For Gili, modern love is about combining freedom with responsibility. “We are fortunate that we live in a time of greater freedom in love and can let our heart lead our choices” she says. But this freedom has its drawbacks. “It’s not good if we feel every day we could choose something or someone else. We need to commit to our choices.”
Gili, a Reform rabbi from Israel, believes that the marriage ceremony can be vital in making and deepening that commitment. “Many of the couples I marry have already lived together. Marriage for them is not the epic drama of the past or like the experience of traditional religious couples, when you are embarking on a completely new way of life.” But Gili emphasises to her couples that if they inject energy and commitment into the ceremony they can make the day “sacred and life-changing, something much more than a big party.”
To achieve this, Gili works with the couple as they decide which parts of a traditional wedding speak to them and which parts they should create anew. “When I see a couple putting as much thought into the ceremony as they do into the wedding dress, I know we’re in a good place.”

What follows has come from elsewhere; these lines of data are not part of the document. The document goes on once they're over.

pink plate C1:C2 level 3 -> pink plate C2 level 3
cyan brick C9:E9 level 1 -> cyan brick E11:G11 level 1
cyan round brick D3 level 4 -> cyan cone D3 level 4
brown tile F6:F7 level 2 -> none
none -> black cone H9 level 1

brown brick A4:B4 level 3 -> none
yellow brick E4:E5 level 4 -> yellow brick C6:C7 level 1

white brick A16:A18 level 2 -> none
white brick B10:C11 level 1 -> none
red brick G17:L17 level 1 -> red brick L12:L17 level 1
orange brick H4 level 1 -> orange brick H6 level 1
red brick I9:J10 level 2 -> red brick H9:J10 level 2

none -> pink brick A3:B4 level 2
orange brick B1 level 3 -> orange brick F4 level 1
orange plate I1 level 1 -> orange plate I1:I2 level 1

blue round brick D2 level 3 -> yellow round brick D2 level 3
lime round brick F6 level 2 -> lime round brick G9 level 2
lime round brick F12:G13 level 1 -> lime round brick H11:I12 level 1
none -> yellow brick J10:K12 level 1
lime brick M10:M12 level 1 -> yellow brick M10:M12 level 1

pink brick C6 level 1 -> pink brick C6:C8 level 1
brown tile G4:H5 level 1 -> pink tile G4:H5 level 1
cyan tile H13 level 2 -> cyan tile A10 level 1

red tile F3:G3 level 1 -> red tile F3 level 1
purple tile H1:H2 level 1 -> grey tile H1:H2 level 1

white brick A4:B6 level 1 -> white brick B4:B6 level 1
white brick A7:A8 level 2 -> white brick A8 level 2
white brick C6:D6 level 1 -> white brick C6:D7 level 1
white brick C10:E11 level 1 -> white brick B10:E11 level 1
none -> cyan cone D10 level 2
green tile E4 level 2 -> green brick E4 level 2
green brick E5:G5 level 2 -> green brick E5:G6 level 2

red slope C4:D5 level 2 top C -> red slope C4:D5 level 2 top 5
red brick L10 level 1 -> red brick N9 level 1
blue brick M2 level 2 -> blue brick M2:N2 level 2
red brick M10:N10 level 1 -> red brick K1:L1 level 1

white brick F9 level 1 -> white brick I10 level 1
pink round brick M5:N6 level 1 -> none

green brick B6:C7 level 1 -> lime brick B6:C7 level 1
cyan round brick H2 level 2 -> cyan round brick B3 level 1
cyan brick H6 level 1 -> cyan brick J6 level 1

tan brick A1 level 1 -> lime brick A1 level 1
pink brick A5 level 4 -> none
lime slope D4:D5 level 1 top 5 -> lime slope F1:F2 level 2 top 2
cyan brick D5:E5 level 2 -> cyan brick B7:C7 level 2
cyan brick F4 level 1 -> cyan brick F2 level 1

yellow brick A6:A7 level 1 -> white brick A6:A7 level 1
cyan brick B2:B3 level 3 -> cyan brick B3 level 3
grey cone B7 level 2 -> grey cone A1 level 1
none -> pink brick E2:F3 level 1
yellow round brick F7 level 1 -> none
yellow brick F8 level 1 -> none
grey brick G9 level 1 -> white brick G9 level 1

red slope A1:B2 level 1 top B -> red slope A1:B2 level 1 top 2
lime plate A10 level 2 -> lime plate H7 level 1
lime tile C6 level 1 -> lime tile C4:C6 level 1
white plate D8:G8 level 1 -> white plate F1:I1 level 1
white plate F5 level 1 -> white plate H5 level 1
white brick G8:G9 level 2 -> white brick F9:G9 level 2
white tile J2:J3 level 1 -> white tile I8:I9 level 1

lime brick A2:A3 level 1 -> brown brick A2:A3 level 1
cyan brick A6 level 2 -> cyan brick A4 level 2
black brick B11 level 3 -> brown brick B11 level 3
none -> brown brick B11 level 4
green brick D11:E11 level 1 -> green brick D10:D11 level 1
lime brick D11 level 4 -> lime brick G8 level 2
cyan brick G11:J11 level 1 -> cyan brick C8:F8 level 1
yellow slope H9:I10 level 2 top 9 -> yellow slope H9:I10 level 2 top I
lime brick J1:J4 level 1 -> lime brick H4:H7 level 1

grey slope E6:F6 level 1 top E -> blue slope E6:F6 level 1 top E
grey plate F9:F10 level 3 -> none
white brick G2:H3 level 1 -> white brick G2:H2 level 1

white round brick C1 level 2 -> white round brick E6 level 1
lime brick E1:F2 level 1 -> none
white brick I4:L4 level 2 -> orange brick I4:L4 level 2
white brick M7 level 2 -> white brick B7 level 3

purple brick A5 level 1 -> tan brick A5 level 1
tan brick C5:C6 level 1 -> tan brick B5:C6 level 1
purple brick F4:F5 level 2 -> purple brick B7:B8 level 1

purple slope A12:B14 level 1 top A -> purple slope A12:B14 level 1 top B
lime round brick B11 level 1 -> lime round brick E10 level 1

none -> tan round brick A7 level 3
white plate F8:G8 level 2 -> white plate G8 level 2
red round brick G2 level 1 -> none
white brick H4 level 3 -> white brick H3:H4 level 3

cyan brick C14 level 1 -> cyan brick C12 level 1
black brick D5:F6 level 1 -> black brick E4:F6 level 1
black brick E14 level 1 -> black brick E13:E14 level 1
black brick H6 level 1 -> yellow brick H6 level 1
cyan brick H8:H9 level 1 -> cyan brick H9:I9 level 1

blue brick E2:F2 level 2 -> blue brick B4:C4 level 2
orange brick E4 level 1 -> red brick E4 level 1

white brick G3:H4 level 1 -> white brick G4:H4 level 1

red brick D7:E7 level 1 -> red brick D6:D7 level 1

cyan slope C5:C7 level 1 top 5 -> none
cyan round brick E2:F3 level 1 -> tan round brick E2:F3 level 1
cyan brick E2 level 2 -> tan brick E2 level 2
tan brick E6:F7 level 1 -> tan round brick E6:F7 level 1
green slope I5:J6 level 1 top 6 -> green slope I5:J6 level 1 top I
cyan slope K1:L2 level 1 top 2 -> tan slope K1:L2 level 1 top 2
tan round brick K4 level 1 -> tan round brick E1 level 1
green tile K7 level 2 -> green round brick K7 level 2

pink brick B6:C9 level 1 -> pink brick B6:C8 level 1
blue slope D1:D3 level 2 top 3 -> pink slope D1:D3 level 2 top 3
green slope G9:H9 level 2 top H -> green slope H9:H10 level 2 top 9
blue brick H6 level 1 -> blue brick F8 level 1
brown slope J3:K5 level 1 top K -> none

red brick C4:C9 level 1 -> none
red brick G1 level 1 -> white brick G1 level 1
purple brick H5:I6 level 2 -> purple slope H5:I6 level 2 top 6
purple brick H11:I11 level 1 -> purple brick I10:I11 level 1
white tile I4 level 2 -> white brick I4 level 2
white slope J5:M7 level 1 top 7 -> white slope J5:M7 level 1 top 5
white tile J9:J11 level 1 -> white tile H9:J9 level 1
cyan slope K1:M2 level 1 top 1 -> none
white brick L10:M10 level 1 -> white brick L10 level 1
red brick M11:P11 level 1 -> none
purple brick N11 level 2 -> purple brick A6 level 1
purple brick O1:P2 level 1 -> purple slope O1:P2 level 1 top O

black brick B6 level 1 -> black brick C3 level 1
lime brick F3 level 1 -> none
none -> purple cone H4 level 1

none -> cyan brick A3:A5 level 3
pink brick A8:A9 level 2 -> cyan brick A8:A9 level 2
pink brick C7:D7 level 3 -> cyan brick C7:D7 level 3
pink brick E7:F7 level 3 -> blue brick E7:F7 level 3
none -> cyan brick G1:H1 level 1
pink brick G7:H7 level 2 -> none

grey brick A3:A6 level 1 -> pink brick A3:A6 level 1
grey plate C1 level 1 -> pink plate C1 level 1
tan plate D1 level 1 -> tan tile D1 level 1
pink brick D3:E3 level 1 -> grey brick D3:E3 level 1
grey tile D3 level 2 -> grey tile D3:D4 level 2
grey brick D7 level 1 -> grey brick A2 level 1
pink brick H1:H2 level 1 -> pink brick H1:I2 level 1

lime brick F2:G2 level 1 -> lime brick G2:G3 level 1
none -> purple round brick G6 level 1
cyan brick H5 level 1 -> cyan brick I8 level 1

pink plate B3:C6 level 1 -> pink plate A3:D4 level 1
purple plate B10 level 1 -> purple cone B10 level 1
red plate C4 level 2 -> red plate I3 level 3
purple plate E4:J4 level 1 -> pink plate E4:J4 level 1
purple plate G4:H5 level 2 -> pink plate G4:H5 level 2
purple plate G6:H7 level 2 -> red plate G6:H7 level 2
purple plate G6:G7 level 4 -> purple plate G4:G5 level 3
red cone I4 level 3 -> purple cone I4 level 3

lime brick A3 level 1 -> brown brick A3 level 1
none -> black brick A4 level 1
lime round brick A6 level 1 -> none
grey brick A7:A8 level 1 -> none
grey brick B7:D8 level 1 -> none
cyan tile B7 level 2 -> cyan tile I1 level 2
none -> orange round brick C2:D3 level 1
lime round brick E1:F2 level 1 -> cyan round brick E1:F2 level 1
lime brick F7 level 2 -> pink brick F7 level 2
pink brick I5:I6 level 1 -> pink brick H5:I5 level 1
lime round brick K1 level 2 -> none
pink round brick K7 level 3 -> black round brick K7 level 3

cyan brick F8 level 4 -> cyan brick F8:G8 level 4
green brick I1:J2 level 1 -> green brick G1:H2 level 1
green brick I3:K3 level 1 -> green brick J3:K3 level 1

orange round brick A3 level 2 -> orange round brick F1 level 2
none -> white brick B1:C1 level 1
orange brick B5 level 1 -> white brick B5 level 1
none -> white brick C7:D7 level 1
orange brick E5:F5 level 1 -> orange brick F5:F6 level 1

Wedding ceremonies need to be relevant, she says. She is moved by gay weddings “because I’m a lesbian but also because gay couples have to create their own language in the traditional ceremony and that makes the wedding a very personal journey.” Gili knows how difficult that can be. A Jewish wedding service doesn’t feel “so natural” to Gili’s partner of ten years and they haven’t yet acted out their plans to marry.
Gili performs only a limited number of weddings. Reform weddings in Israel lack legal standing and only a percentage of the population know about the options offered by the movement. “It’s a weird thing” but many Israelis who do choose a Reform wedding prefer a male rabbi to officiate. “They think it looks ‘correct,’ especially for their grandparents.” So, every wedding that Gili officiates at is more special still. “The shechinah, the divine presence, is present when we celebrate love. If we make ourselves part of the ceremony, it can take us to a higher place.”
From a largely secular family, Gili’s path to the rabbinate was far from predictable. As a young leader in the Israeli scout movement she was “exposed to the beauty” of a Reform congregation during a trip to Mississippi. She still sees a connection between the scouts and rabbinical life: “they’re both about creating community and meaning and there’s plenty of singing and sitting in a circle.” Nonetheless, she was surprised a few years later to find herself studying for the rabbinate as “I wasn’t devout.” However, the rabbinical seminary felt like “home” and she considers it a ‘blessing” to be with people and families in the important junctions and ceremonies of their lives. “Today, even more than in the past with all its restrictions, we need to believe in love. Love must be the torch. Love and religion are two names for one thing, for a unity.”